Last week I participated in a Product Owner course facilitated by Gunther Verheyen. What triggered me was the part where we discussed the difference between having a project- or product focus. I've seen many organizations, Scrum Teams and especially Product Owners struggle with finding the balance. In this blog post, I'll share my thoughts about the difference between having a project or a product mindset.
The Project Mindset
First of all, there’s nothing wrong with a project. It's a great approach to realize a set of activities over an agreed period of time to achieve a particular purpose. A project can offer the necessary focus and stimulate collaboration and teamwork towards realizing ambitious and appealing goals.
Although the project's can be a great approach, they are often used incorrectly. Organizations kickstart lots of projects with temporary teams whose main focus is to deliver on time, under budget, and within scope. All these constraints are set in stone. When the earlier made agreements made are accomplished, the project has declared a success.
Other smells that often occur within a project culture is assigning developers based on their availability in the 'resource planning tool' and hereby continuously changing the team composition. Big upfront designs. Project management via Gantt charts. Extensive reporting with lots of irrelevant information, and having developers explain every hour they've spent.
Of course deadlines, budget, and scope are important, but in the end, it’s all about building the right product for the customer. It's about continuously optimizing the delivered value. A project that meets all the deadlines, within budget and with the original agreed upon scope can still result in a crappy product. Or to put it more bluntly: it will result in a crappy product. It means you haven't learned anything during the project or you haven't responded on gained lessons learned.
The result will be "operation succeeded (the project), but the patient died (the product)"
The Product Mindset
I rather focus on the actual product instead of a temporary project. Products also tend to have a longer lifetime than projects. Compose fixed, steady teams. Focus on the outcome teams deliver instead of the output. Give teams the freedom and responsibility to think of a strategy they believe will result in the best product for our clients. Facilitate teams in setting up a process that supports them in building these products. Stimulate teams to pull work instead of pushing it. This will result in a clear focus for the Development Team and offers the opportunity for a sustainable pace of continuous delivery.

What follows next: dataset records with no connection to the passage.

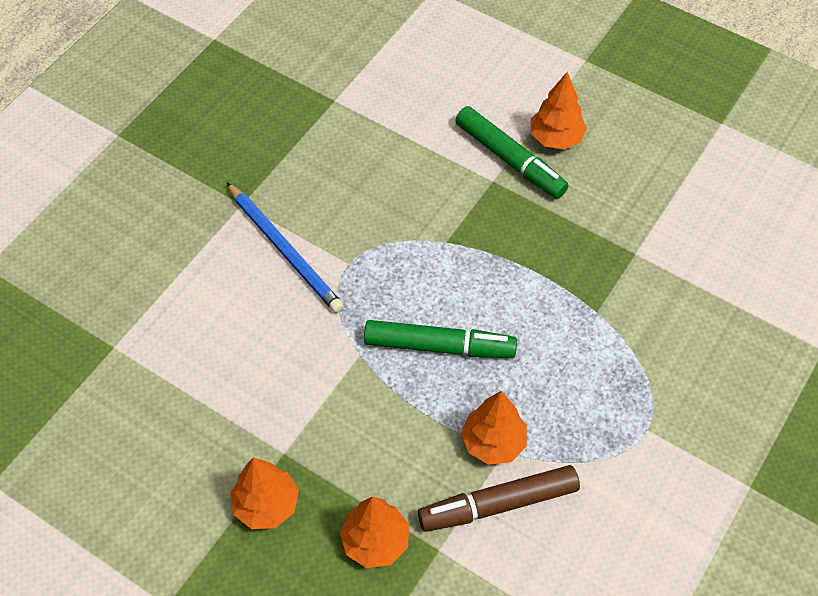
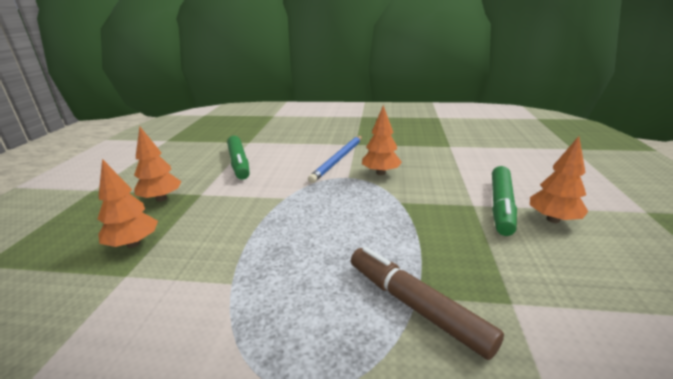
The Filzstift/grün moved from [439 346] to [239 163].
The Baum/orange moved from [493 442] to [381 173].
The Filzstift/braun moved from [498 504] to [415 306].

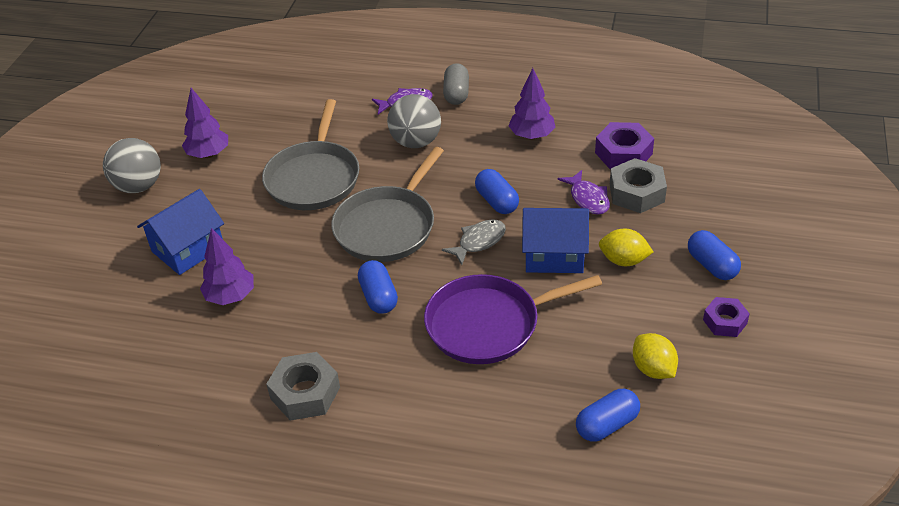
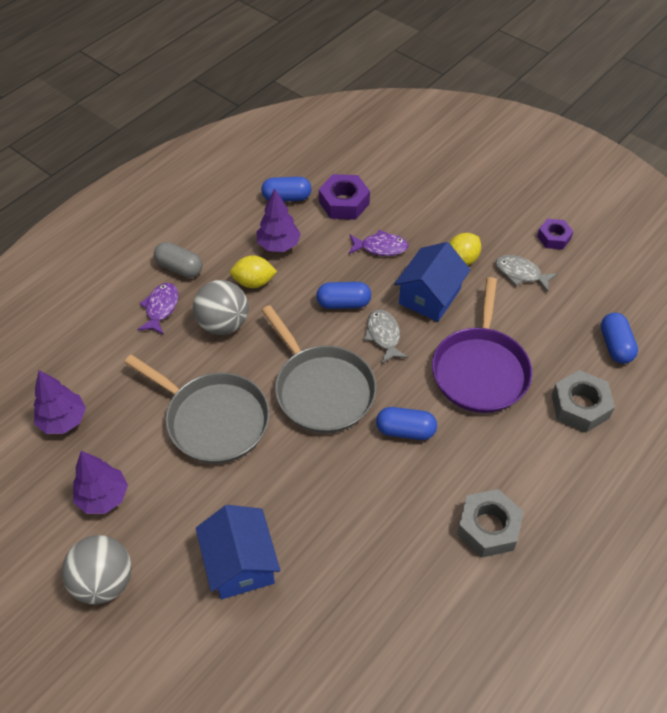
The Sechskantmutter/grau moved from [636 193] to [580 406].
The Baum/lila moved from [231 296] to [63 420].
The Kapsel/blau moved from [712 265] to [286 198].
The Zitrone/gelb moved from [653 369] to [254 282].
The Fisch/grau at [520 274] appeared.

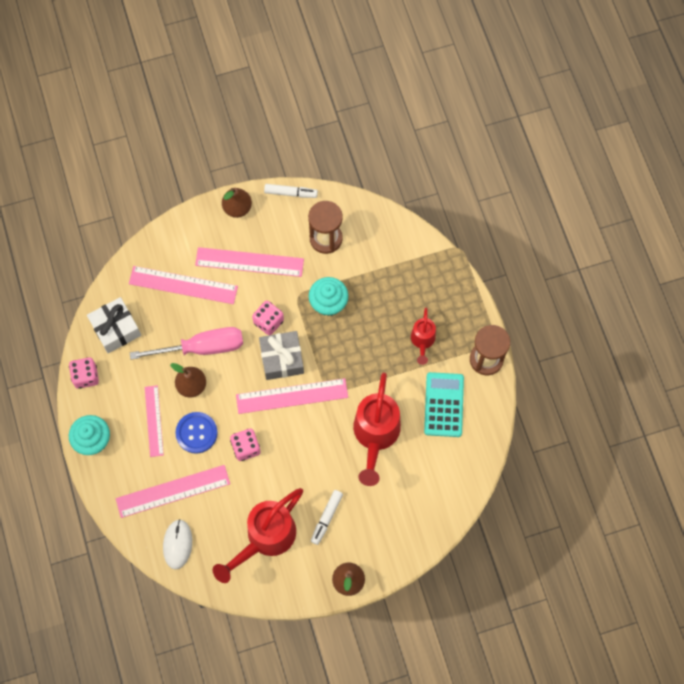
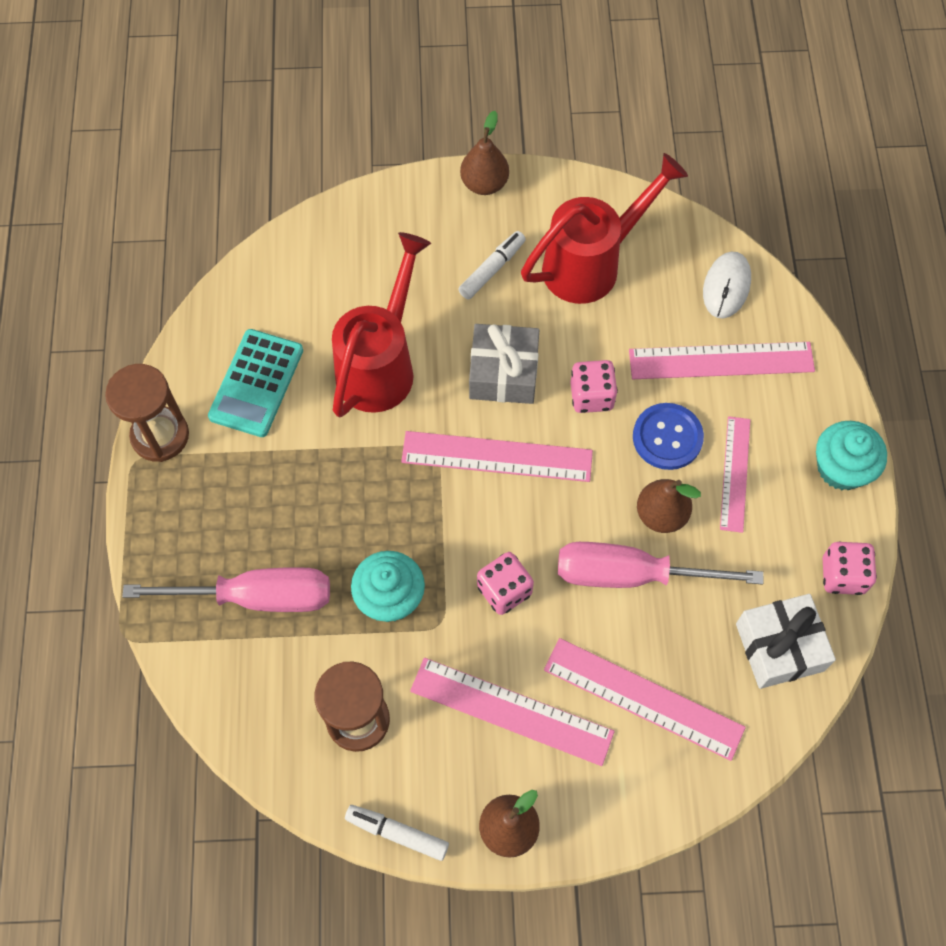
The Gießkanne/rot at [422 341] disappeared.
The Geschenk/grau moved from [282 359] to [503 373].
The Schraubenzieher/rosa at [258 597] appeared.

Using such a product mindset means measuring success with business metrics like user adoption and retention, and the revenue or cost savings generated per feature. This leads to less waste, more creativity, and more releases (from Scrum.org training material).
Great Product Owners understand that although there is value in using a project approach, they prefer a product mindset and thereby:
- Creating and representing the product strategy and vision;
- Focusing on achieving customer delight;
- Continuously balancing priority, risk, value, learning opportunities and dependencies with each other to determine the next steps in building the right product;
- Creating a product roadmap with frequent releases
- Maximizing revenues and Return-on-Investment
- And most important: building the right product!
What's Your Mindset?
In this blog post, I've described my take on the difference between having a project or product mindset. Of course, the distinction isn't always this clear and for sure there's nothing wrong with projects. However, the often accompanied smells are wrong. Try to prevent or mitigate them.
What's is the mindset that is most common in your organization? What's your own mindset? Do you celebrate the success of a project or a product? Or both? I'm eager to learn from your experiences with this topic!